Cert: 15 Runtime: 154 mins Director: Quentin Tarantino Cast: Pam Grier, Samuel L.Jackson, Robert Forster, Michael Keaton and Robert De Niro
Cut to 13 years later, you’re 44 years of age. You’re flying for the shittiest-little-shuttle-fucking piece of shit Mexican airline that there is
So we’ve reached 1997 and Jackie Brown was QT’s follow up to Pulp Fiction, what do we have in store then? Jackie Brown (Pam Grier) is the name of a flight attendant who gets caught smuggling her boss’ gun money on the airline she works for. Luckily for her, the Fed Ray Nicolet (Michael Keaton) and the LA Cop Mark Dargus (Michael Bowen) decide to team up in order to arrest the arms dealer she works for, whose name they don’t even know. Here’s when she has to choose one way: tell Nicolet and Dargus about Ordell Robbie (the arms dealer) (Samuel l.Jackson) and get her freedom -except that if Ordell suspects you’re talking about him, you’re dead- or keep her mouth shut and do some time. That’s when she meets Max Cherry (Robert Forster) -her bail bondsman-, a late fifties, recently separated, burnt-out man, who falls in love with her. Then Jackie comes up with a plan to play the Feds off against Ordell and the guys he works with -Louis Gara (Robert De Niro) and Melanie Ralston (Bridget Fonda), among others- and walk off with their money. But she needs Max’s help. No one is going to stand in the way of his million dollar payoff.
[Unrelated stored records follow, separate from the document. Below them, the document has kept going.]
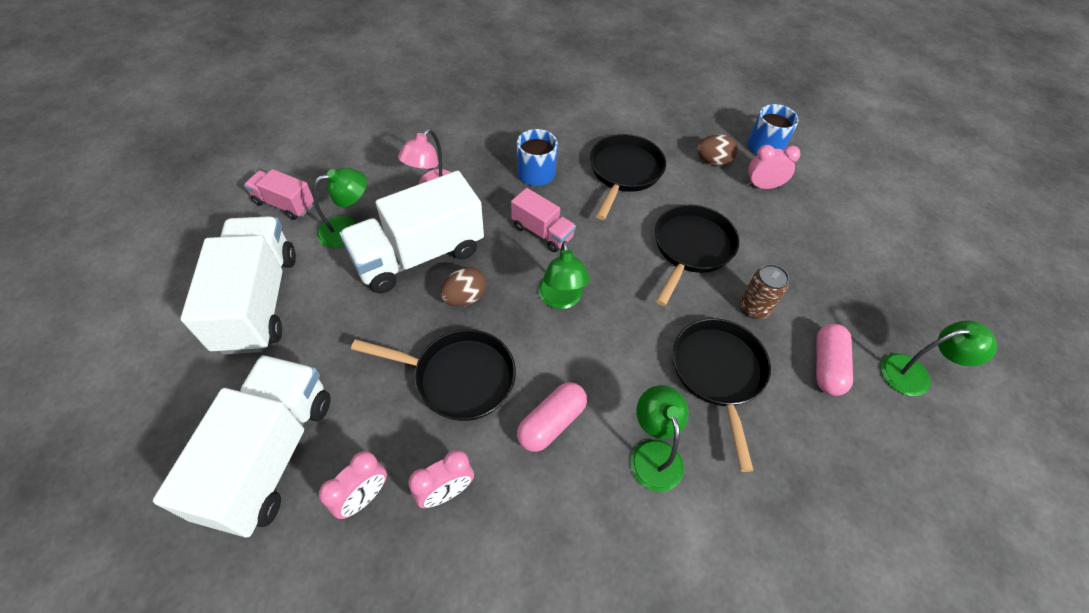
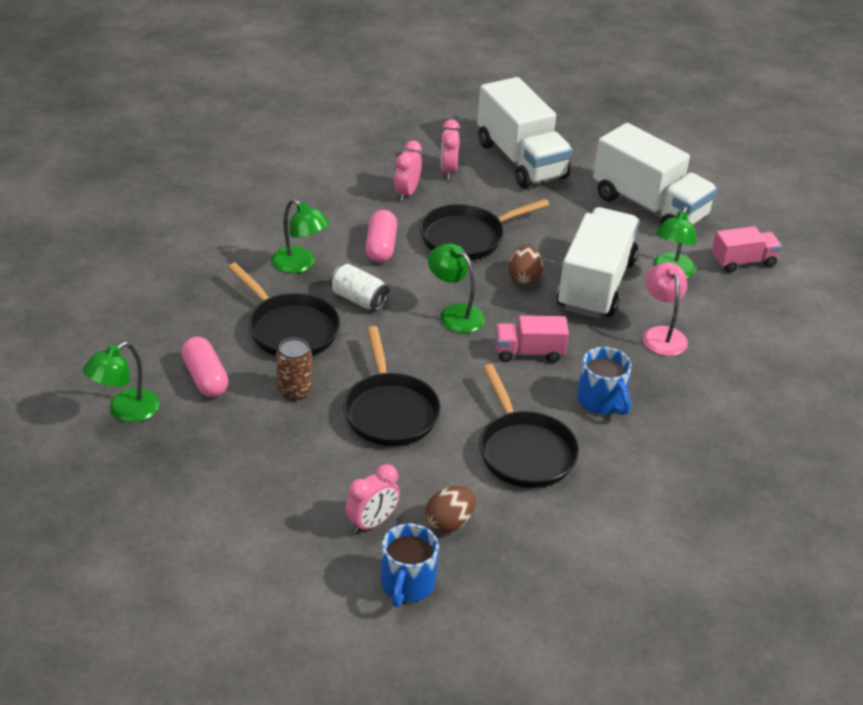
camera: 140 degrees right, 15 degrees down
(629, 368) = (358, 299): none -> white can

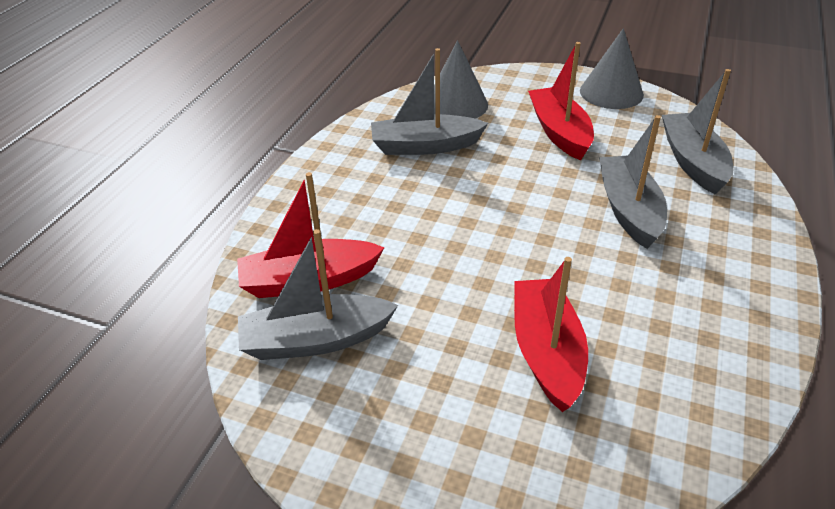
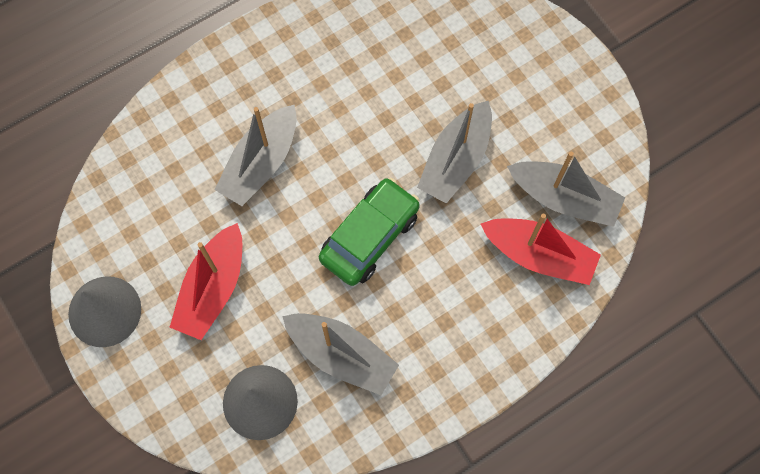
camera: 145 degrees left, 30 degrees up
(479, 214) = (369, 236): none -> green car
(546, 352) = (432, 95): red boat -> none
(692, 162) = (155, 175): grey boat -> grey boat (456, 160)

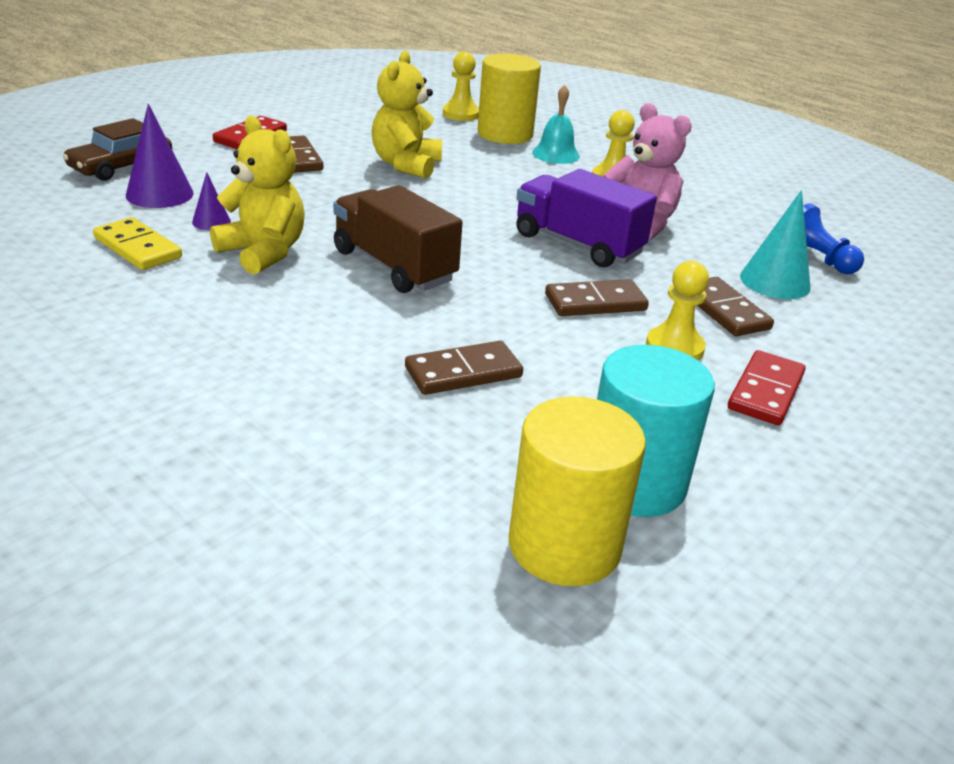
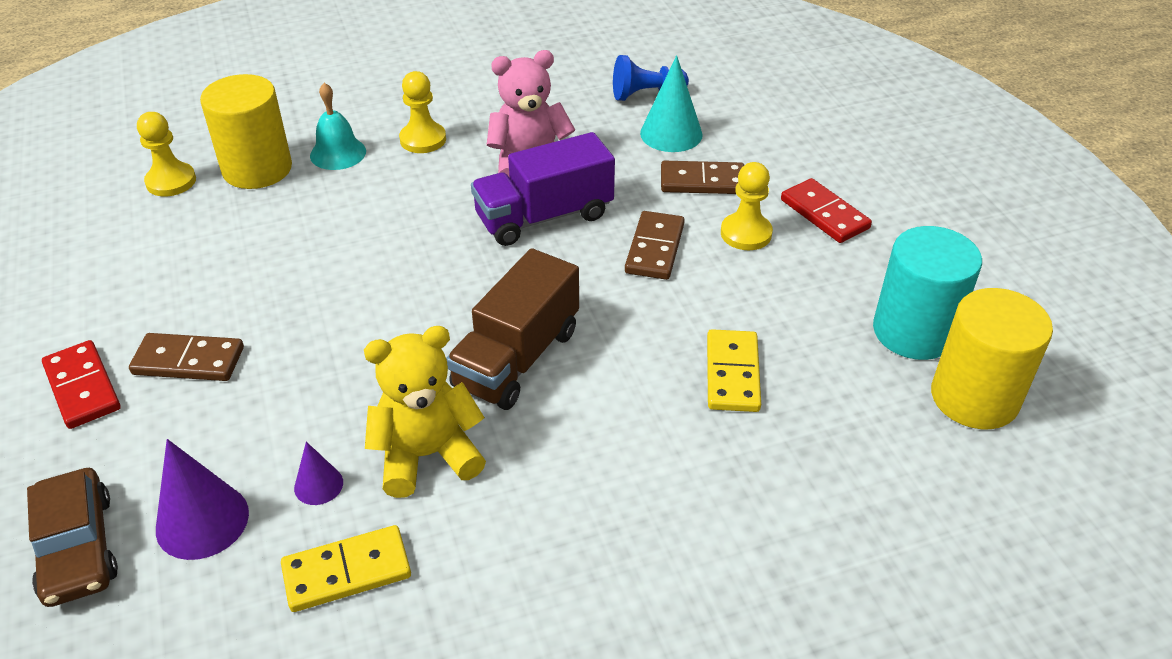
camera: 60 degrees left, 10 degrees up
(394, 266) = (517, 358): brown truck -> brown truck turned 45 degrees counterclockwise
(406, 165) = (281, 273): yellow teddy bear -> none
(463, 372) = (732, 374): brown domino -> yellow domino

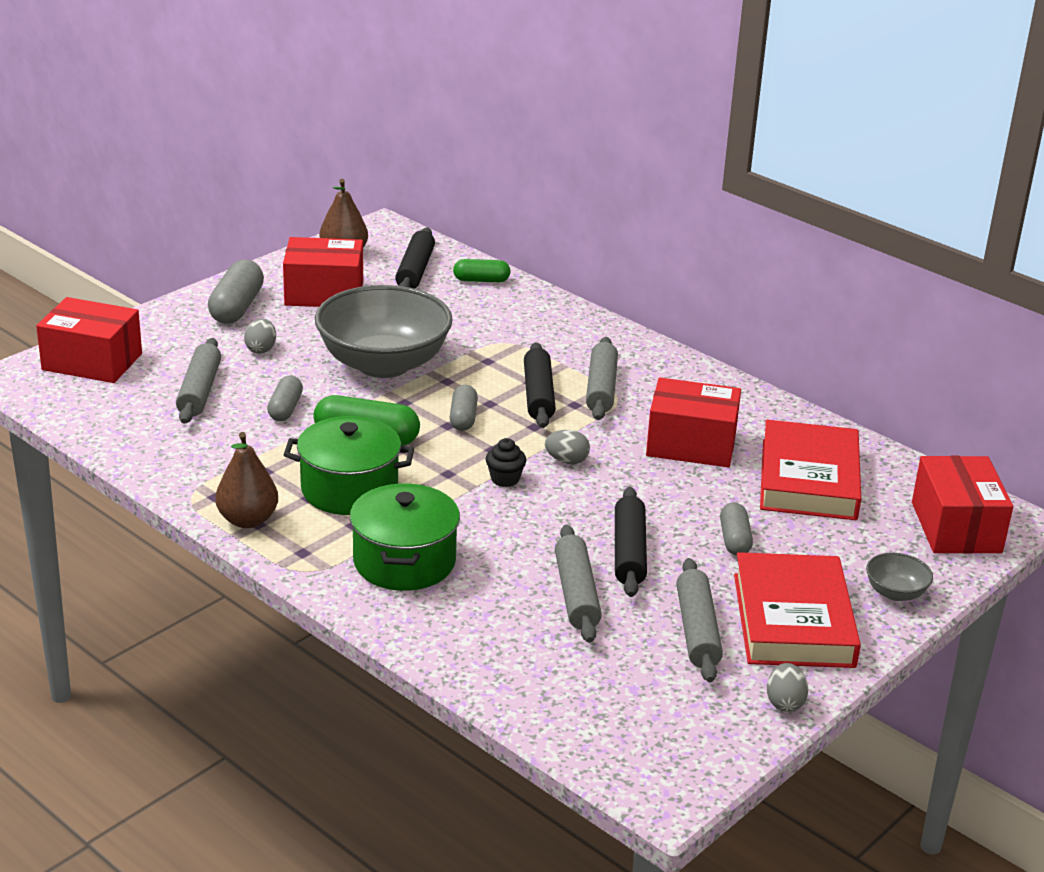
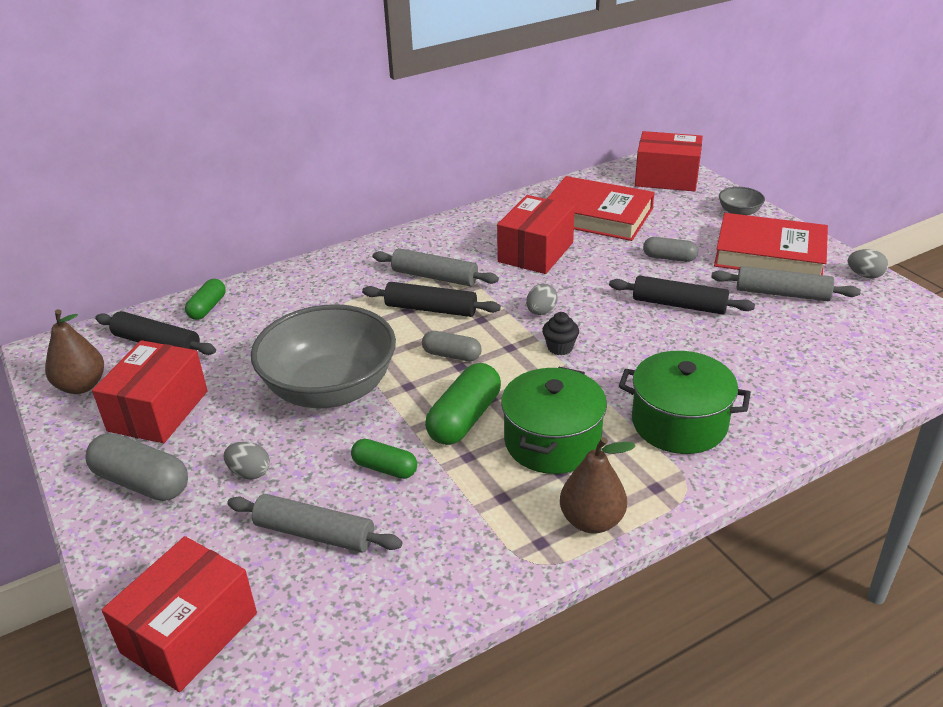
camera: 70 degrees left, 5 degrees up
(285, 409) = (385, 468): grey capsule -> green capsule
(576, 594) = (734, 338): grey rolling pin -> none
These days, when a director becomes a household name, there’s a pressure on them to live up to their established reputation. If the formula changes the fans don’t take it well. This is at least partly thanks to the auteur theory, which tends to value a director’s work on its consistency rather than the actual quality of each movie. After his revolutionary hit Pulp Fiction, his follow-up Jackie Brown was not exactly a flop, but its reception among critiques, awards ceremonies and the general chitchat of Tarantino aficionados was somewhat lukewarm compared to the raging success of Pulp Fiction. What was wrong?Jackie Brown differs from previous Tarantino projects in that it is adapted from a novel, rather than being an original screenplay straight from the director’s brain (albeit filtered through his many cinematic influences). It contains rather less of the dialogue-for-dialogue’s sake that was so integral to the appeal of Pulp Fiction and Reservoir Dogs, so no “Royale with Cheese” business here. It still has plenty of cracking dialogue in pursuit of plot though, and scenes such as Lewis trying to explain what went wrong with the switch are glowing examples of Tarantino’s black humour. Overall it’s a finely constructed thing, a nod towards the lovers-in-crime sub-genre of film noir as much as it is a stylistic homage to blaxploitation. And perhaps it’s those romantic undertones and the slightly more low-key violence that put off many of the less broadminded Tarantino admirers.Always something of a minimalist behind the camera, Tarantino’s visual style here is at its most simple. Like a Sergio Leone picture, every scene basically boils down to a stand-off between two characters. Tarantino mostly eschews camera movement, just giving us stripped-down shots of people glaring at each other. Of course some may miss the more flamboyant touches that could be seen in his earlier movies, but for the sake of story and character, he is better without them.
Special mention must be made of the music in Jackie Brown. Tarantino is of course known for his use of popular music soundtracks, but here it is more apt and co-ordinated than ever. The opening sequence is perfectly timed to “Across 110th Street”, the aching melody and lyrics setting the tone of the whole movie as Pam Grier strides along to the beat. At other times the soundtrack is even witty, as when Robert Forster steps out of the changing room. Tarantino should try making a musical one day. It’d be amazing.The simplicity of Tarantino’s approach has given more prominence to the cast. Blaxploitation star Pam Grier here gets her most significant role in years, slotting into Tarantino-world with ease and confidence. She has a lot of silences – her refusal to answer when she’s asked if the envelope can be searched, the long close-up of her while Michael Bowen interrogates her offscreen – but she constantly acts through them, subtle reactions flickering across her face. Crucially she has the necessary strength of character to make us believe she would stand up to cops and gangsters. Other honourable mentions must also go to Robert De Niro, bringing presence to his small part, and his unlikely but fruitful pairing with Bridget Fonda, who matches him for comical delivery.Jackie Brown clearly lacks the superficial pizazz and deconstructed narrative that wowed everyone in Pulp Fiction, but in its place there is a clear, strong story arc and a slightly more human, emotional slant. To my mind that’s more than a fair exchange. But perhaps it’s most helpful not to consider what it is or is not in comparison to its predecessor. Jackie Brown is an excellent movie in its own right.